Apparently this is the last remaing cable ferry in North America.
I arrived a few minutes after 8 and just missed a crossing so had a short wait for it to come back. I pulled a lever down to raise a flag to let them know I was waiting and to come back get me.
It was a very atmospheric morning. I sat on a dock watching the calm waters. Lots of dramatic and ominous clouds mixed with clear blue skies and the early morning sun. It was very relaxing sitting and waiting for the return of my lift.
The only thing that ruined the moment was the awful stink of my trainers. They seem to have taken on an evil lifeform since yesterday's soaking. I was tempted to sit with my feet and shoes submerged in the lake but realised this would not help for more than 20 minutes or so. I was also worried I may kill any nearby fish by doing so.
When the ferry returned I was the only person waiting so I had it all to myself. I paid the $2 and we made the quick journey across. On arrival I landed in Vermont, my 11th state.
It was quite a windy morning and as I rode into the first major town some seriously grey rainy clouds seemed to be closing in. I was looking for an excuse to stop, as riding in wind is not my idea of fun.
I stopped in a cafe to research local accomodation but nothing was really coming up. The skies also cleared up so stopping after 25 miles was looking like a non starter. When I heard another customer comment that the cafe 'smelled funny today' I decided to hit the road and see how far I would get.
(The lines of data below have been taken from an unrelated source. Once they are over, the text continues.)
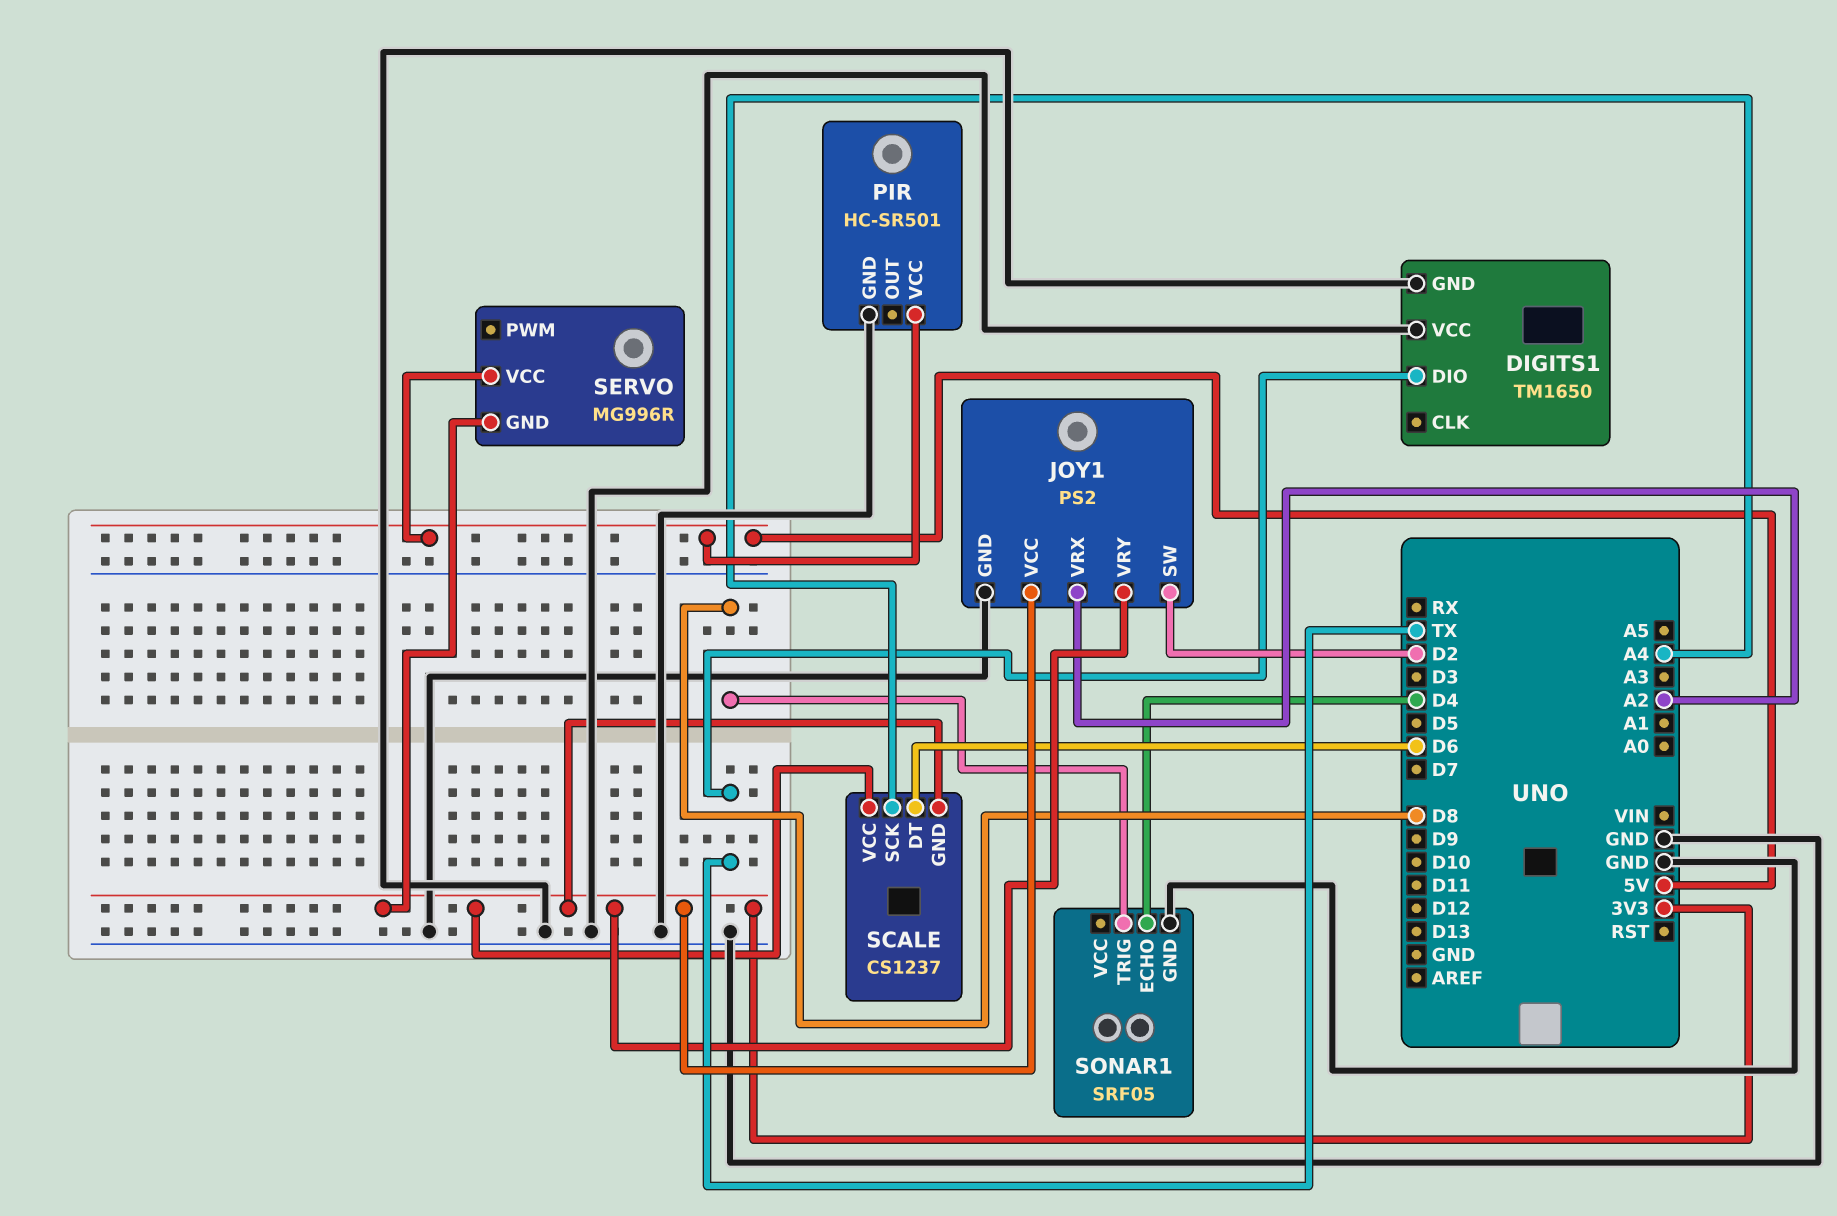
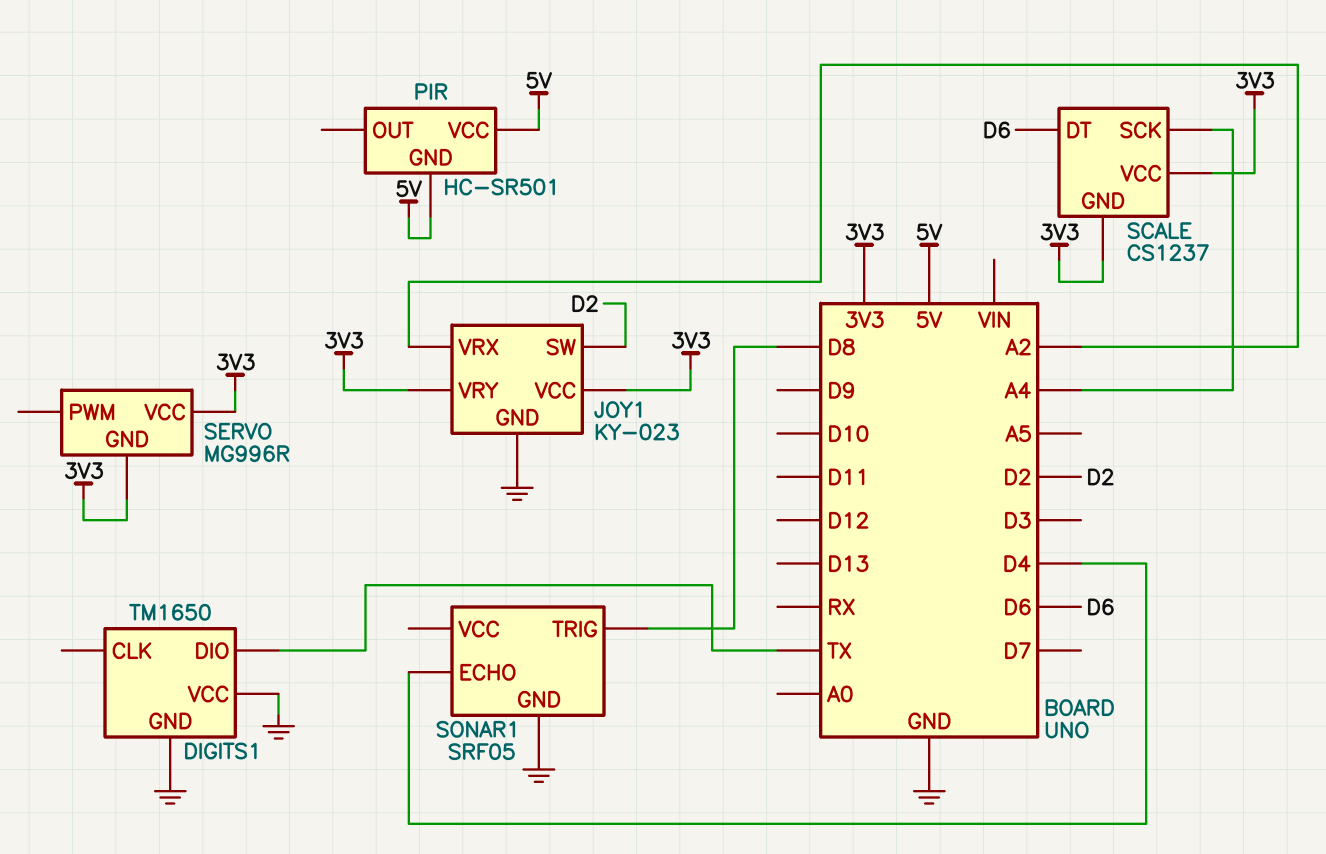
JOY1: PS2 -> KY-023
PIR pin GND: GND -> 5V
SERVO pin VCC: 5V -> 3V3

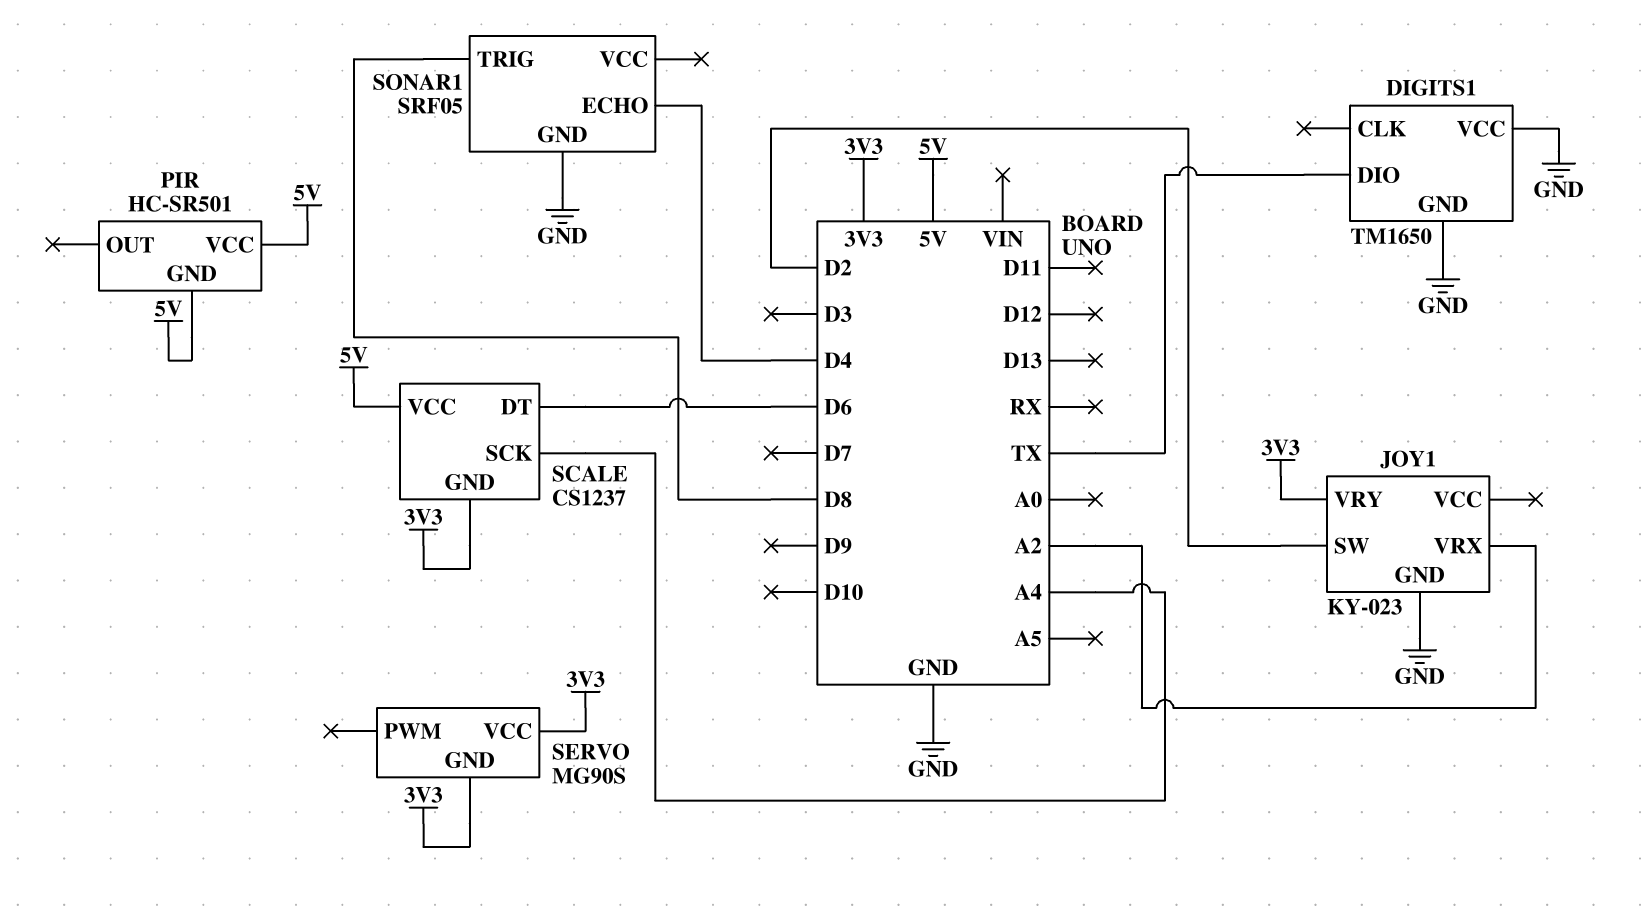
JOY1 pin VCC: 3V3 -> none
SCALE pin VCC: 3V3 -> 5V
SERVO: MG996R -> MG90S

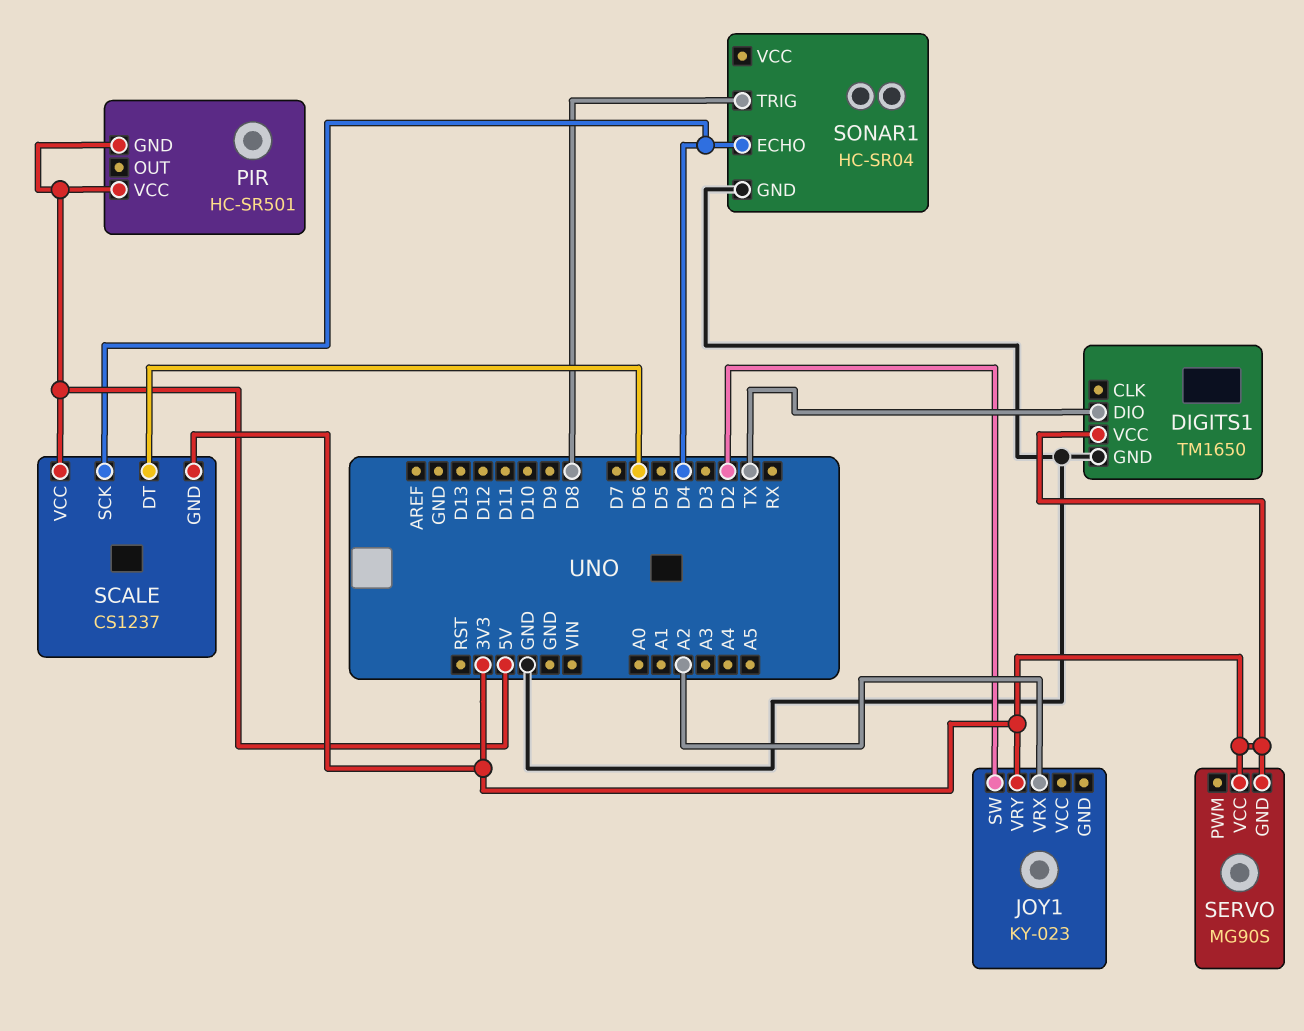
DIGITS1 pin VCC: GND -> 3V3
JOY1 pin GND: GND -> none
SCALE pin SCK: A4 -> D4
SONAR1: SRF05 -> HC-SR04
Soon after I came to my first big climb of the Appalachian mountains. After riding the Rockies etc I feel like its a bit of a cheat calling these mountains because the maximum altitude I'm going to hit is around 3,000 ft compared to hitting 11,000 ft previously. However, these climbs are much steeper grades. These roads do not have switch backs so its a very hard, continuous effort getting to the top.
Today's peak was just under 2,000 feet and it was tough but didn't take too long. A cyclist who was riding a lightweight bike without any bags caught me up halfway to the top. I managed to keep up with him until we reached the top though which I was pleased with. My legs must be in good shape.
The downhill was equally steep and very fast. Unfortunately the road condition was poor so I had to keep on the brakes more than I would have liked.
Since hitting this region I've encountered a new problem when climbing. There are tons of Mosquitos and those evil biting flies. As soon as I slow down I'm joined by several trying to land and bite me. Today was worse - at one point I couldn't even take a deep breath in because I was in danger of swallowing the little ba@%%#rds.
They are like an army of evil personal trainers, trying to get me to go faster.
I almost got stranded with no accomodation today because everywhere was booked up. In the end I have found a place that costs way more than I can afford but it's on a nice working farm. I'm going to have a beautiful home cooked meal and breakfast included which I'm sure is going to be a massive treat.
I rode exactly 50 miles today.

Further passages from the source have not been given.